Preferably, in formula (lb), at least one of the radicals Ra, Rb, Rc, R′a, R′b, R′c represents a linear C8-C30 alkyl; preferably C10-C24, or C10-C14; mention can particularly be made of the dodecyl radical (C12). Preferably, the or the other radicals represent a linear C1-C4 alkyl, particularly methyl.

Preferably, in formula (lb), only one of the radicals Ra, Rb, Rc, R′a, R′b, R′c represents a linear C8-C30 alkyl; preferably C10-C24, or C10-C14; mention can particularly be made of the dodecyl radical (C12). Preferably, all the other radicals represent a linear C1-C4 alkyl, particularly methyl. More preferably, R can be a group chosen from —N⁺(CH₃)₃, Q′ and —N⁺(C₁₂H₂₅)(CH₃)₂, Q′⁻, preferably a group —N⁺(CH₃)₃, Q′⁻.

More preferably, R′ can be a group —N⁺((C₁₂H₂₅)(CH₃)₂, Q′⁻.

The nitrogen percentage can be vary from 0.1 to 10% by weight with respect to the total polymer weight, preferably from 0.2 to 5% by weight and more preferably from 0.5 to 3% by weight.

Mention can particularly be made of polymers having the INCI names:

• • Polyquaternium-24, such as the product QUATRISOFT LM 200®, marketed by AMERCHOL/DOW CHEMICAL;
  • PG-Hydroxyethylcellulose Cocodimonium Chloride, such as the product CRODACEL QM®;
  • PG-Hydroxyethylcellulose Lauryldimonium Chloride (C12 alkyl), such as the product CRODACEL QL® and
  • PG-Hydroxyethylcellulose Stearyldimonium Chloride (C18 alkyl) such as the product CRODACEL QS®, marketed by CRODA.

Mention can also be made of hydroxyethylcelluloses of formula (lb) wherein R represents trimethylammonium halide and R′ represents dimethyldodecylammonium halide, preferably R represents trimethylammonium chloride Cl—,(CH3)3N+− and R′ represents dimethyldodecylammonium chloride Cl—,(CH3)2(C12H25)N+−. This type of polymer is known under the INCI name Polyquaternium-67; as commercial products, mention can be made of SOFTCAT POLYMER SL® polymers such as SL-100, SL-60, SL-30, SL-5 and SX-1300X from AMERCHOL/DOW CHEMICAL.

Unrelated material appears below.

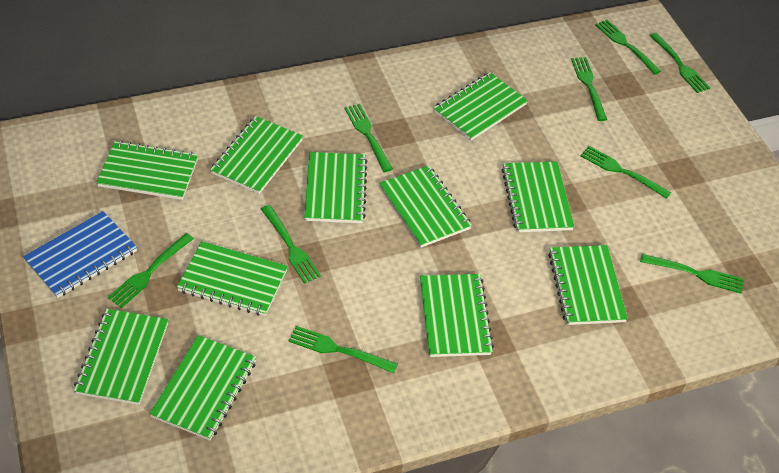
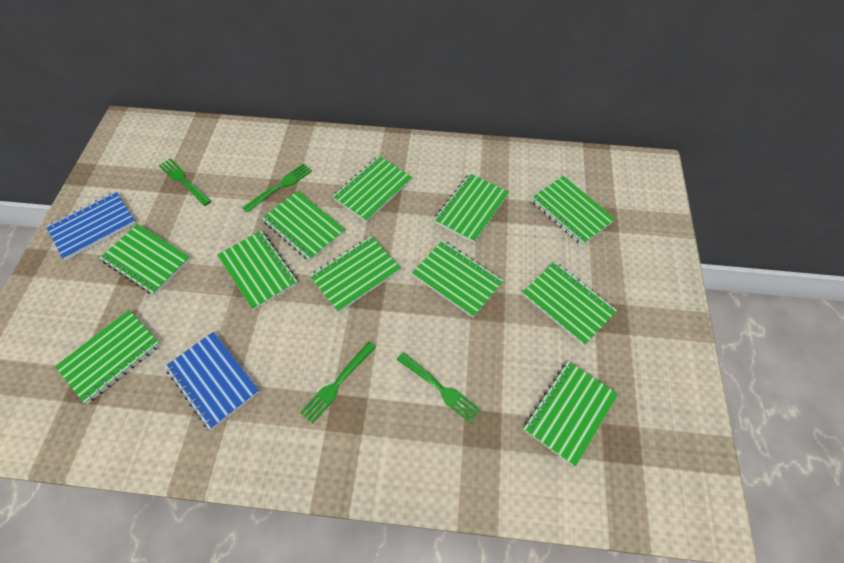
blue notebook: 1 -> 2
green fork: 9 -> 4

More particularly, the cationic cellulose polymer is chosen from hydroxyethyl celluloses having reacted with a trimethyl ammonium epoxide and a lauryl dimethyl ammonium epoxide (INCI name POLYQUATERNIUM-67).

It is preferably marketed under the name Softcat Polymer SL-100 or Softcat Polymer SX-1300X by Amerchol.

Preferably, the cationic polymer is chosen from guar gums comprising trialkylammonium cationic groups and quaternized hydroxyethylcelluloses modified by groups including at least one linear fatty chain; preferably, from guar gums modified by a salt of 2,3-epoxypropyl trimethylammonium and the hydroxyethylcelluloses of formula (lb) wherein R represents trimethylammonium halide and R′ represents dimethyldodecylammonium halide

and preferably from Guar Hydroxypropyl Tri-Methyl Ammonium chloride and hydroxyethyl celluloses having reacted with a trimethyl ammonium epoxide and a lauryl dimethyl ammonium epoxide (INCI name polyquaternium-67).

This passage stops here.